Franko was born near Drohobych, in western Ukraine, which was at that time part of the Austro-Hungarian empire, and the most important oil-producing territory in Europe (the “Ukrainian California”(Bezushko 1953)). He was awarded a doctorate from the University of Vienna in 1894 for a thesis on ‘”Barlaam and Josaphat”, the Old Christian Religious Novel and Its Literary History’. However, as a known Socialist, his career was persistently disrupted by the government, including periods of imprisonment, and he lived his life as a poor writer, journalist and public intellectual. (Wilcher 1977, 9; Manning 1973, 11.)

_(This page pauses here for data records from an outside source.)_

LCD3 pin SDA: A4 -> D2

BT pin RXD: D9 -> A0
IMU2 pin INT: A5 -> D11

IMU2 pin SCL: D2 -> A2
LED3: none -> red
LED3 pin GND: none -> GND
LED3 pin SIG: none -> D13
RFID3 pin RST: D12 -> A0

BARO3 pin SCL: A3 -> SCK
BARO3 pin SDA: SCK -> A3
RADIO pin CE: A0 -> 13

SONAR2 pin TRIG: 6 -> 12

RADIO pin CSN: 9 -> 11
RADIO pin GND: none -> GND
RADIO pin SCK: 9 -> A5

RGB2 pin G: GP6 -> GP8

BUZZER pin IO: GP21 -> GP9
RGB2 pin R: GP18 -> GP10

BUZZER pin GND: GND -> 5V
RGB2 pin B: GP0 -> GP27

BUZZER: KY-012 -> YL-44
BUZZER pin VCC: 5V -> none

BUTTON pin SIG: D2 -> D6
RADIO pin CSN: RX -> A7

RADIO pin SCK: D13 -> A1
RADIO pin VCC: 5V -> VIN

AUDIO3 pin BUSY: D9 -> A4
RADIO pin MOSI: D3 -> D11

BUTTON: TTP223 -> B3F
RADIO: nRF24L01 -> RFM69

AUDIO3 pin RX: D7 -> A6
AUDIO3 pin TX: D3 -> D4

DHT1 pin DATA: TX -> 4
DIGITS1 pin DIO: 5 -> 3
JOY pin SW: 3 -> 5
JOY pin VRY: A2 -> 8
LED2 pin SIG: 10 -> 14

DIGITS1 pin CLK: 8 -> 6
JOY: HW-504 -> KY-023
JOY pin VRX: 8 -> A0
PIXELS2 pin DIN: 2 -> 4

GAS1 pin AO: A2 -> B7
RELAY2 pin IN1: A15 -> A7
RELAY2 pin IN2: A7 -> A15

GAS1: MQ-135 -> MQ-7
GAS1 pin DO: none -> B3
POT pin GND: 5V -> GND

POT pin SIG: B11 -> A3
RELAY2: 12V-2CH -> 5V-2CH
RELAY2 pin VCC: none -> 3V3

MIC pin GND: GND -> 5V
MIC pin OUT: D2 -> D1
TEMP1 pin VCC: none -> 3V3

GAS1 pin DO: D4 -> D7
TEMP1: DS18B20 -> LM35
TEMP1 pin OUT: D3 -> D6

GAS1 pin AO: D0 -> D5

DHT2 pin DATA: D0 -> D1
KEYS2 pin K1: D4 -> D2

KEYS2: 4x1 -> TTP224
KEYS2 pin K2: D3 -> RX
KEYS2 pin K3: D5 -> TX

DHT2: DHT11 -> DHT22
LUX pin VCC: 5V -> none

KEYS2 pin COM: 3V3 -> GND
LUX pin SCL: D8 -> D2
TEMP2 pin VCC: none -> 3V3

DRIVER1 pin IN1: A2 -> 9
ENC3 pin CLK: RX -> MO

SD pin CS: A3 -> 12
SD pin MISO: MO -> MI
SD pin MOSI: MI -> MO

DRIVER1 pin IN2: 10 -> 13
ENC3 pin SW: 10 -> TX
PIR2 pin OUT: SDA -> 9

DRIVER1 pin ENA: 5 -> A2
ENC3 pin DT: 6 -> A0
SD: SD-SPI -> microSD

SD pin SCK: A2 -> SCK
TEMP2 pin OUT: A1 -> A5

Yaroslav Hrytsak’s (2019) study of Franko’s life and work – republished as part of the Ukrainian Jewish Encounter project which seeks to ‘strengthen mutual comprehension and solidarity between Ukrainians and Jews’ - explores the complexity of Franko’s relationship with Jewish people and Judaism (Hrytsak 2019; see also, Hrytsak 2013). Franko has been identified as the most prolific Ukrainian author on Jewish subjects, and at the same time he has an ambiguous reputation ‘which ranges from sincere Judeophilism to radical Judeophobia’ (Hrytsak 2019). Nonetheless, for Franko, the vision of Ukraine as a unified nation was deeply linked to the idea of Israel encountered in the Bible and in political movements of his day. Indeed, Franko’s self-understanding as a prophet of the Ukrainian national movement was connected to his concept of the biblical Moses. The culmination of this association emerged in literary form in Franko’s (1905) poetic masterpiece Moses. The poem has been regarded as ‘Franko’s highest expression of the Ukrainian national idea, of his own national sentiment, and of his idealistic world-outlook, postulating the pre-eminence of the spirit above matter’ (Wilcher 1977, ix). Indeed, Hrytsak suggests that the implicit Judeophilism of the poem, and others by Franko, contributed to understandings of the writer as antisemitic because pro-Jewish literature of this type was routinely suppressed in Ukraine under Soviet rule. Hrytsak refers, for example, to a secret memorandum from the main censorship committee sent to the secretary of the Central Committee of the Communist Party of Ukraine in 1953 with the title ‘On the Harmful Practices of the Institute of Ukrainian Literature of the Academy of Sciences of the Ukrainian SSR’:
This note, among other things, proposed to stop the publication of an edition of Franko’s works in which his poem Moses was slated to appear, because “the poem praises the ‘promised land’ of the Jewish people of Palestine, the Jews’ sadness for Palestine, which to them is their native home, etc.” (Hrytsak 2019.)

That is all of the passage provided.